The advantages gained by the technological revolution have been nothing short of staggering. We have constant, instantaneous access to the most up-to-date information from our phones and computers, a feat completely unparalleled at any prior time in human history. This should provide us with optimal knowledge of how to take care of our health and wellness in the modern world.

But that never seems to be the case.

Study A says that ethically raised meat is the greatest superfood you can possibly eat, but study B says you might as well be shooting cancer into your veins for each pound of meat you consume. Study C says that being seated at a desk for 8 hours is akin to smoking two packs a day, but study D says that working from a standing position is no better than a seated one.

So what causes the informational gap?

Unfortunately scientific studies require funding, and funding usually comes from companies. These companies think they know what the study results should say(they do have a bottom line to think about); so if the study finds something different, the companies pressure the researchers into omitting the portions of the findings that are contrary to their ideas.

So the headlines get packed with conflicting information.
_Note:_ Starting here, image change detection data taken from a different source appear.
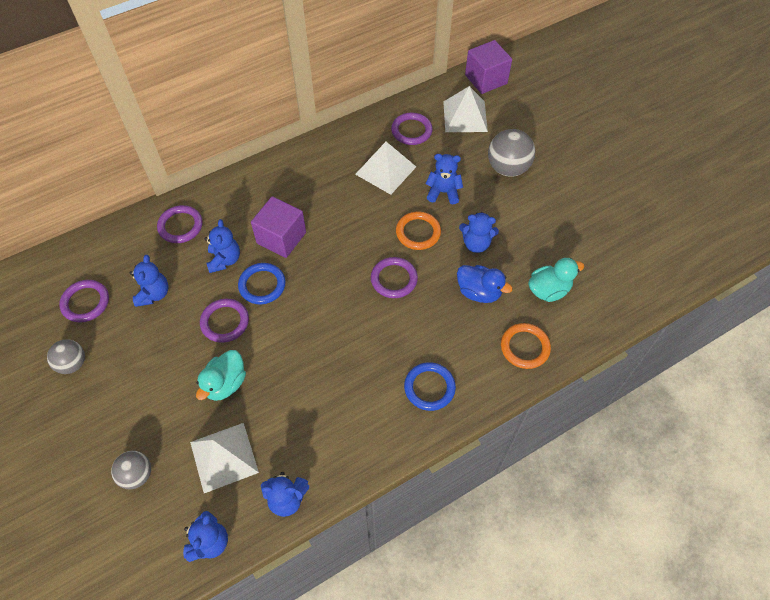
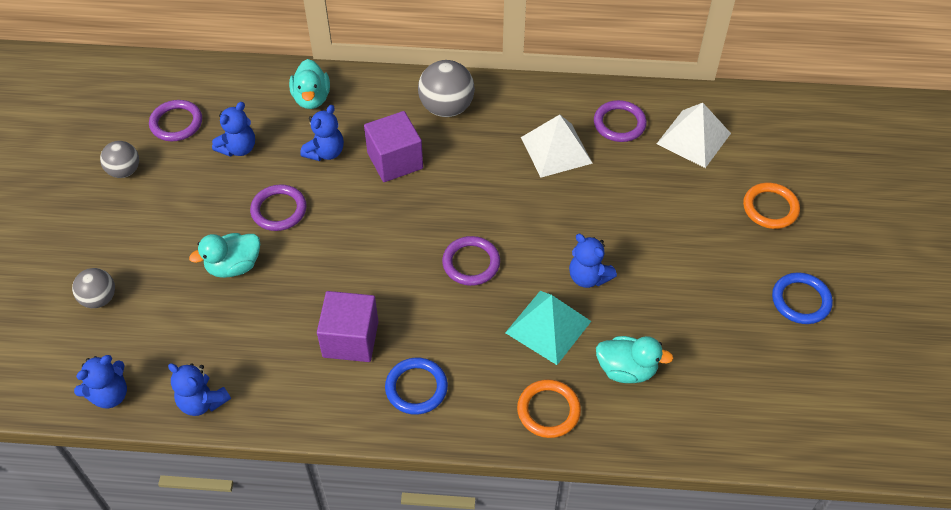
camera: 35 degrees right, 5 degrees down
(180, 226) = (311, 98): purple ring -> turquoise duck
(224, 457) = (180, 330): white pyramid -> none
(262, 285) = (340, 195): blue ring -> blue ring (801, 300)
(418, 232) = (536, 231): orange ring -> orange ring (770, 208)
(443, 192) = (598, 205): blue teddy bear -> none
(479, 292) = (548, 327): blue duck -> turquoise pyramid
(486, 79) = (754, 110): purple cube -> purple cube (350, 339)
(508, 168) = (694, 218): grey ball -> grey ball (446, 108)

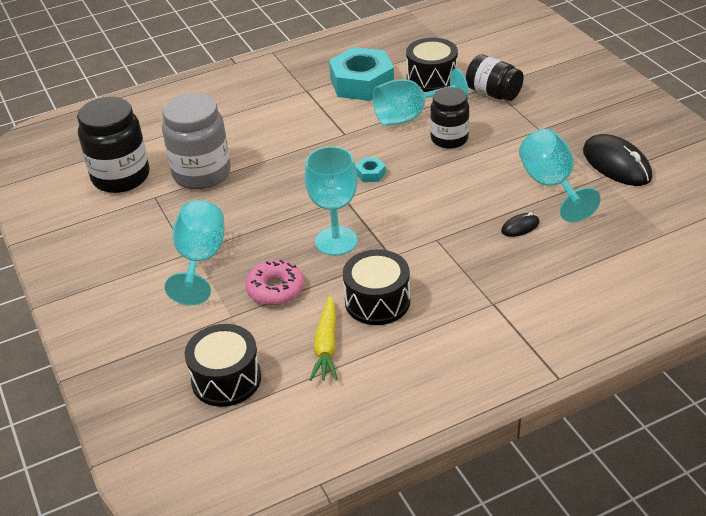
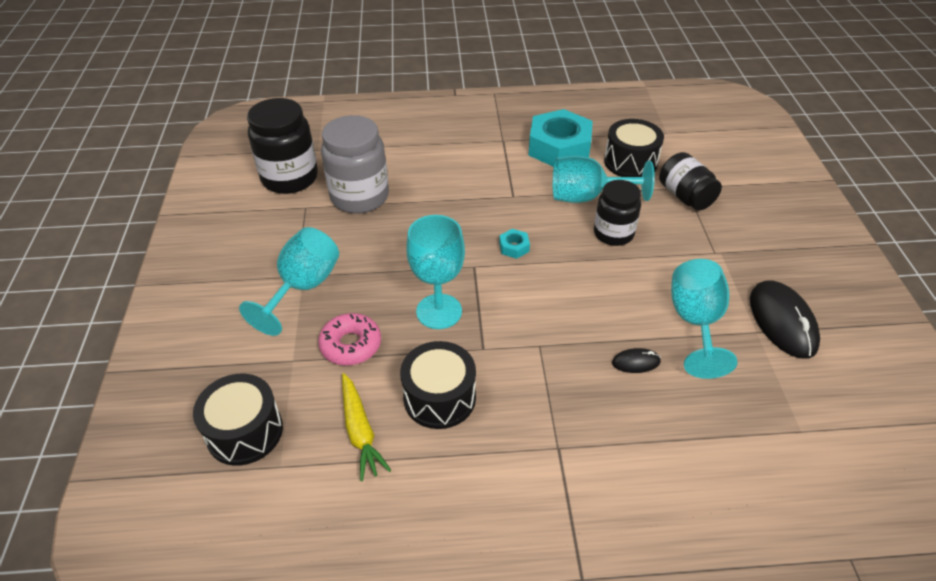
camera: 20 degrees right, 5 degrees up
(326, 346) = (360, 431): yellow carrot -> yellow carrot turned 45 degrees counterclockwise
They all claim to be based on the latest studies, which they technically are (if you play it fast and loose with things like “facts” and “truth”). This leads to people taking completely different approaches to governing their health and wellness, all convinced that they’re making the right choices because “the science backs them up”. This is how you end up with a population that has access to more information than it’s ever had, less healthy than its ever been.

But this doesn’t have to be the case.

People managed to remain perfectly healthy long before modern scientific studies allowed us to analyze nutrition to death.